In 1560, the duke entertained widower King Philip II of Spain, who was traveling to collect one of his wives, the 17-year-old French Princess Elizabeth of Valois, (1543–1568), first promised to one of Philip's sons, Carlos, Prince of Asturias. The wedding took place in his residence and the Mendoza family hosted the court for several weeks.[citation needed]

Marriage and descendants edit

 
Palace of the Dukes of the Infantado, Guadalajara, Spain.

On 10 October 1513, the eventual 4th Duke married Isabel de Aragón y Portugal. Her father was Enrique de Aragón y Pimentel, 1st Duke of Segorbe[3][11] (Calatayud, 1445 – Castelló d'Empúries, 1522),[12] also known as "Infante Fortuna".[13] Her mother was a Portuguese woman, Guiomar de Portugal y Noronha[14] (c. 1455 or c. 1468 – 1516).

They had 13 surviving children, ten sons and three daughters.[15] The eldest, Diego Hurtado de Mendoza, 4th Count of Saldaña, also known as Diego Hurtado de Mendoza y Aragón, named after his grandfather, died in 1566, earlier in the year than Íñigo López de Mendoza himself.[3][16] His marriage to María de Mendoza, 3rd Marquise of Cenete united the Marquisate of Cenete with the Duchy of Infantado.[17]

Therefore, the 5th Duke of the Infantado was the 4th Duke's grandson, namely, Íñigo Lopez de Mendoza y de Mendoza or Iñigo Lopez de Mendoza, 5th Duke of the Infantado (15 March 1536 – 20 August 1601),[18] who, in 1552, married Luisa Enríquez de Cabrera (? – 18 February 1603).

The 5th Duke had only one male child, named Diego Hurtado de Mendoza y Enriquez de Cabrera, who was Count of Saldaña, but he must have died before 1601 or perhaps ran into political problems, because one of his four sisters inherited the ducal title.[citation needed] The 6th Duchess of the Infantado was Ana de Mendoza, (1554 – 11 August 1633).[19] The 7th Duke was Gomez de Sandoval y Mendoza, grandson of the 6th Duchess.[citation needed] The 7th Duke's mother Luisa was a daughter of the 6th Duchess's first marriage, with another Mendoza—Rodrigo de Mendoza—from this complicated family.[17]
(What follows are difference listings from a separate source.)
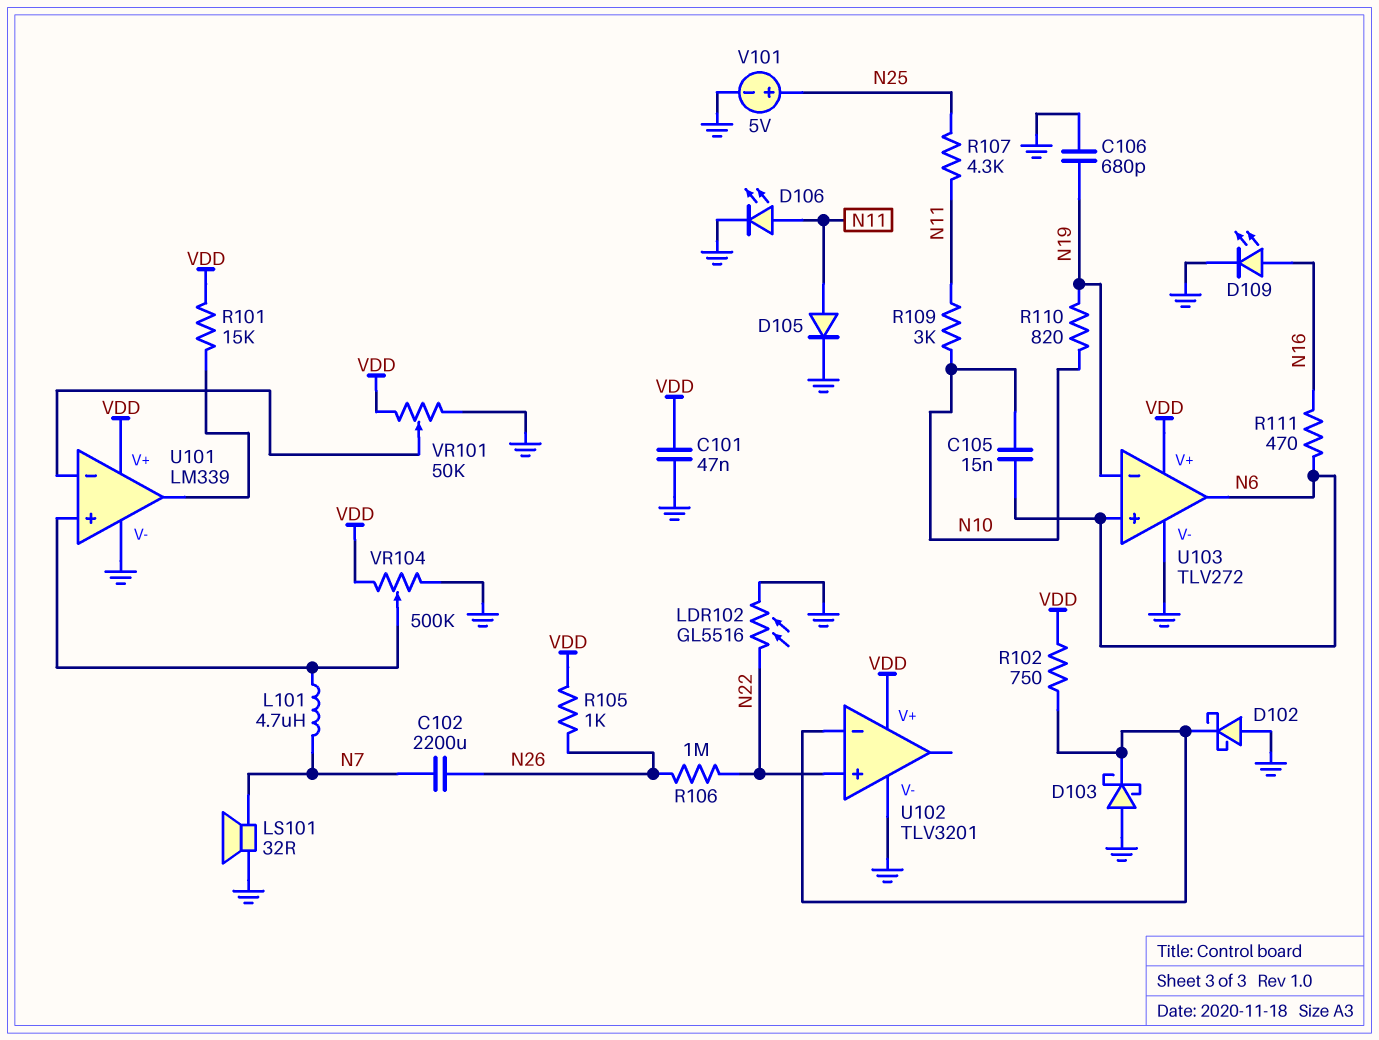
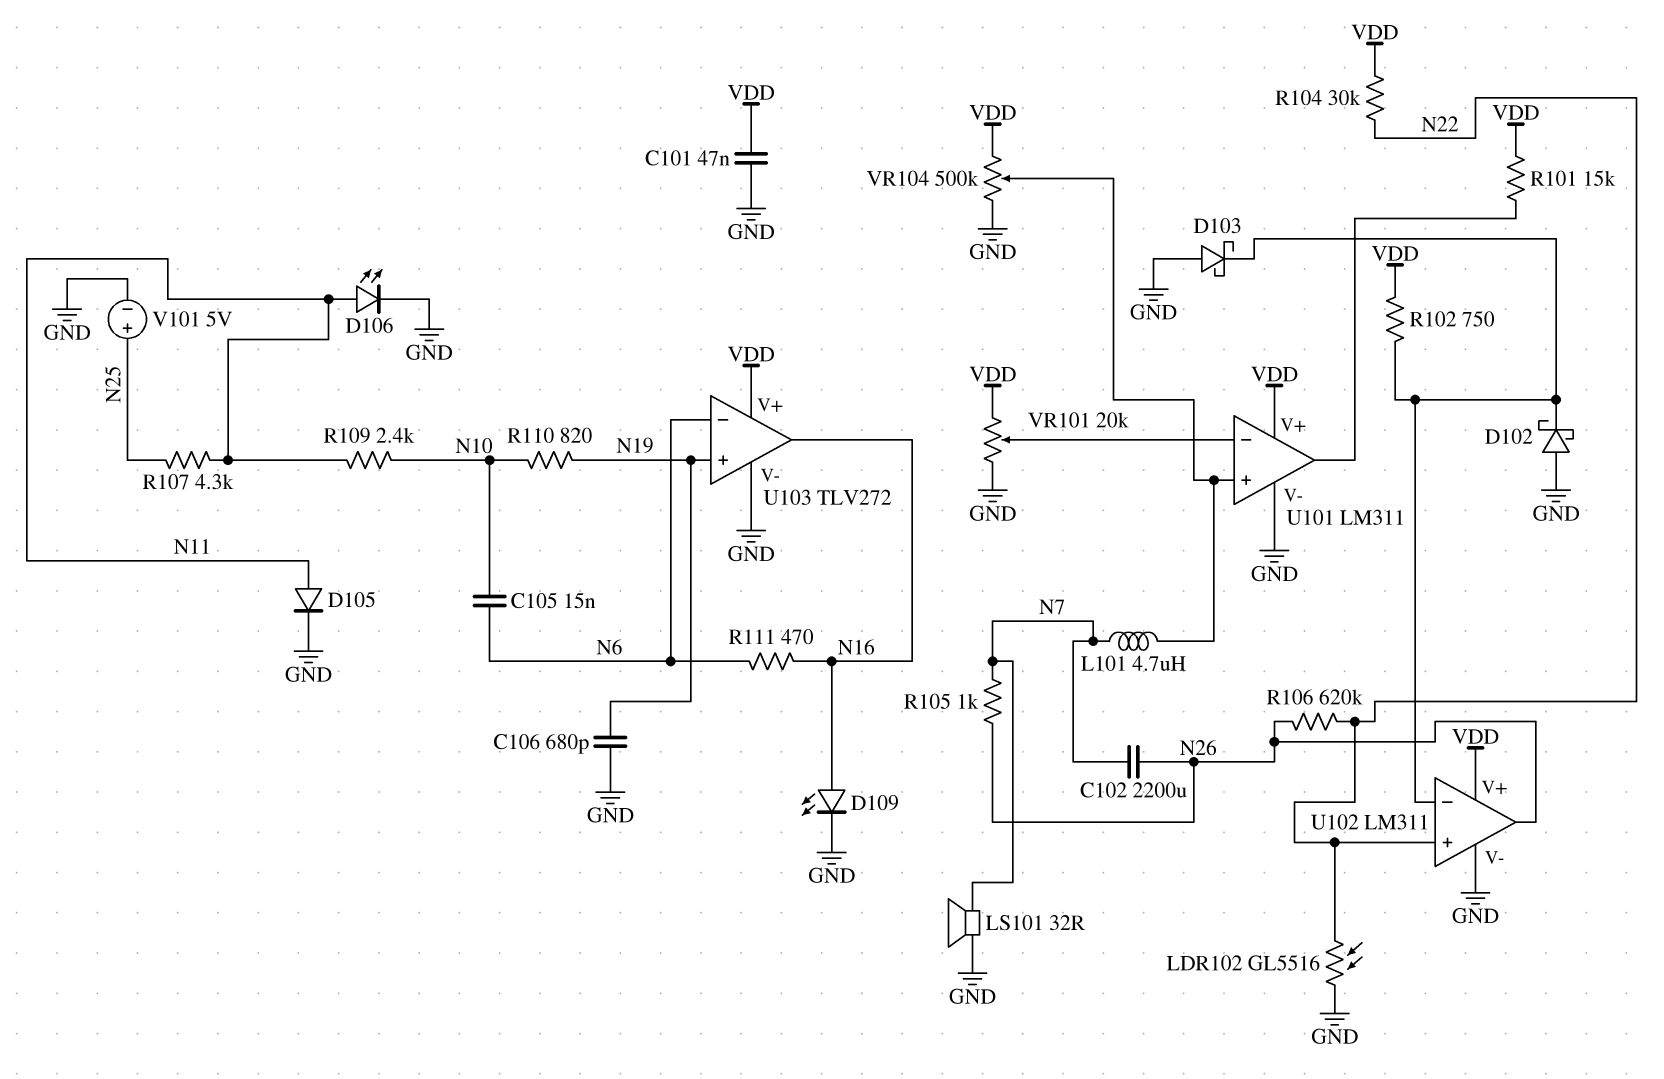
R104: none -> 30k (N22, VDD)
R105: 1k (N26, VDD) -> 1k (N7, N26)
R106: 1M (N22, N26) -> 620k (N22, N26)
R109: 3k (N10, N11) -> 2.4k (N10, N11)
U101: LM339 -> LM311
U102: TLV3201 -> LM311
U102 pin out: none -> N26
U103 pin in+: N6 -> N19
U103 pin in-: N19 -> N6
U103 pin out: N6 -> N16
VR101: 50k (GND, VDD, wiper U101/in-) -> 20k (GND, VDD, wiper U101/in-)

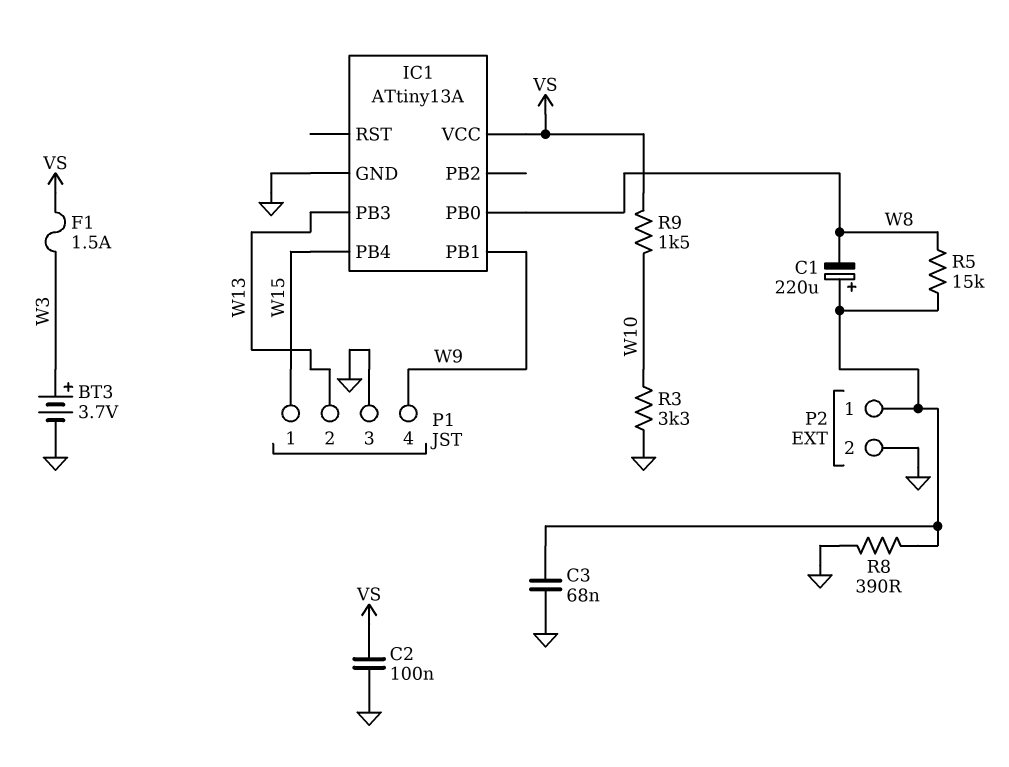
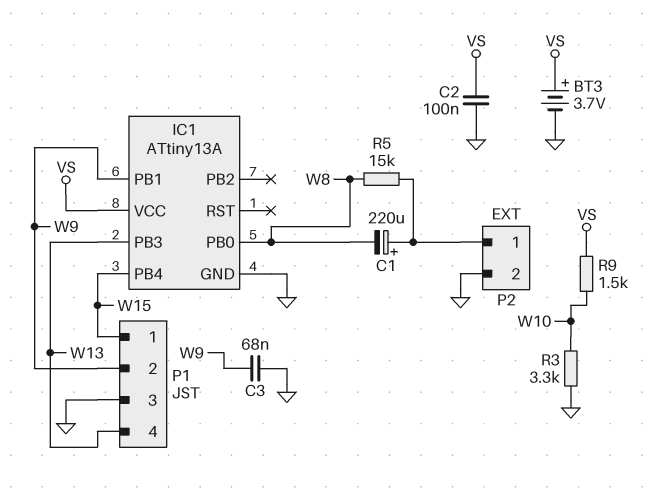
BT3: 3.7V (plus W3, minus GND) -> 3.7V (plus VS, minus GND)
C3: 68nF (GND, P2/1) -> 68nF (GND, W9)
F1: 1.5A (VS, W3) -> none
P1 pin 2: W13 -> W9
P1 pin 4: W9 -> W13
R8: 390 (GND, P2/1) -> none

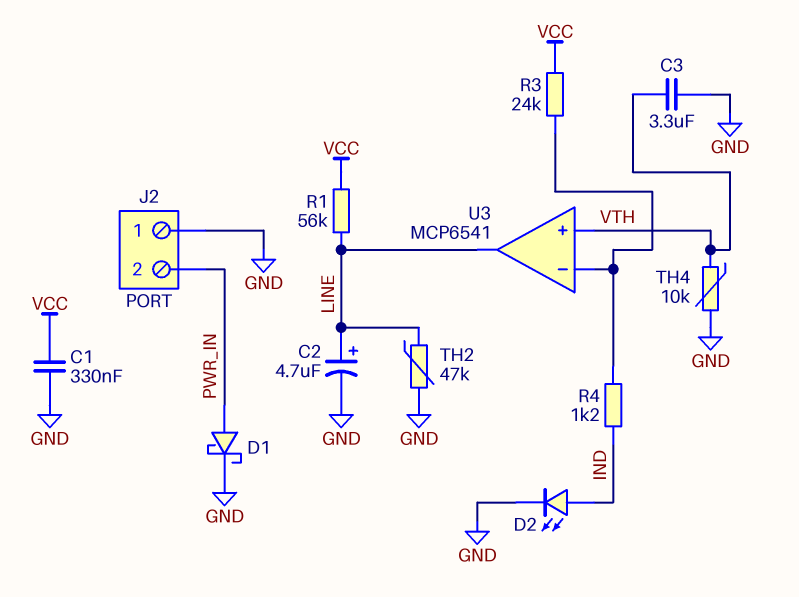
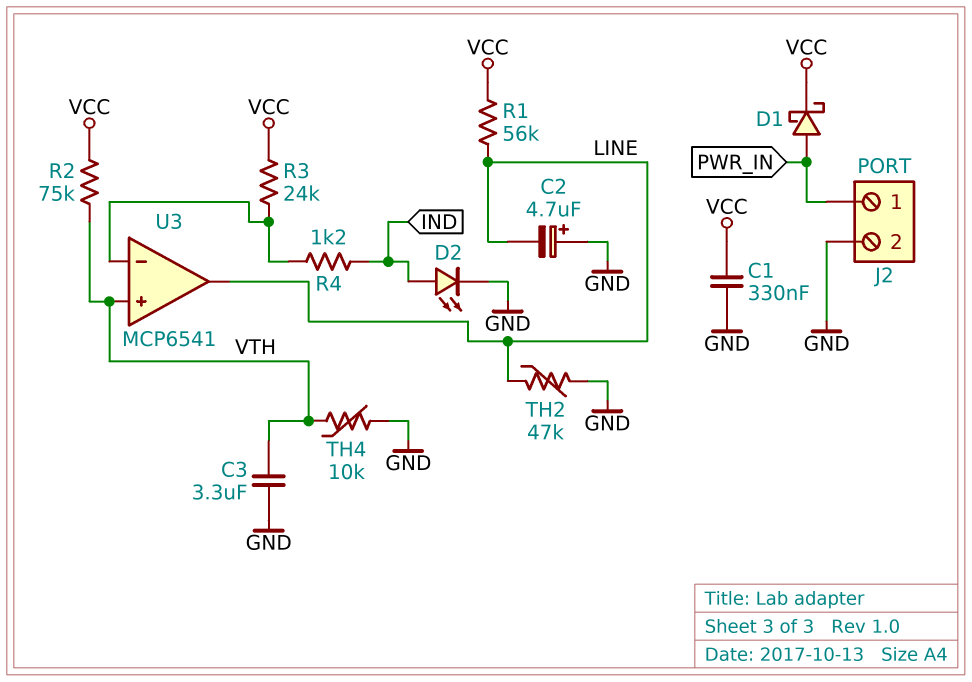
C2: 4.7uF (plus LINE, minus GND) -> 4.7uF (plus GND, minus LINE)
D1: schottky (A PWR_IN, K GND) -> schottky (A PWR_IN, K VCC)
J2 pin 1: GND -> PWR_IN
J2 pin 2: PWR_IN -> GND
R2: none -> 75k (VCC, VTH)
It was not unusual for the Mendoza family, prominent since the last third of the 14th century, to retain the name Mendoza, even with natural brothers and sisters and even where the most common patterns of the time would have dropped that surname, in such a way that one named Hurtado de Mendoza (as is the case here) names his son as Lopez de Mendoza, while the brother was only a Mendoza and the daughters chose to be known as Mendoza; any other kind of name was added to Mendoza, using the names of mothers—Pimentel for example—or even grandmothers. (This was distinct from the present-day Spanish naming customs under which a person takes two surnames, the first from his or her father and the second from his or her mother.) This makes it very difficult to track the lineage of the Mendoza family.[citation needed]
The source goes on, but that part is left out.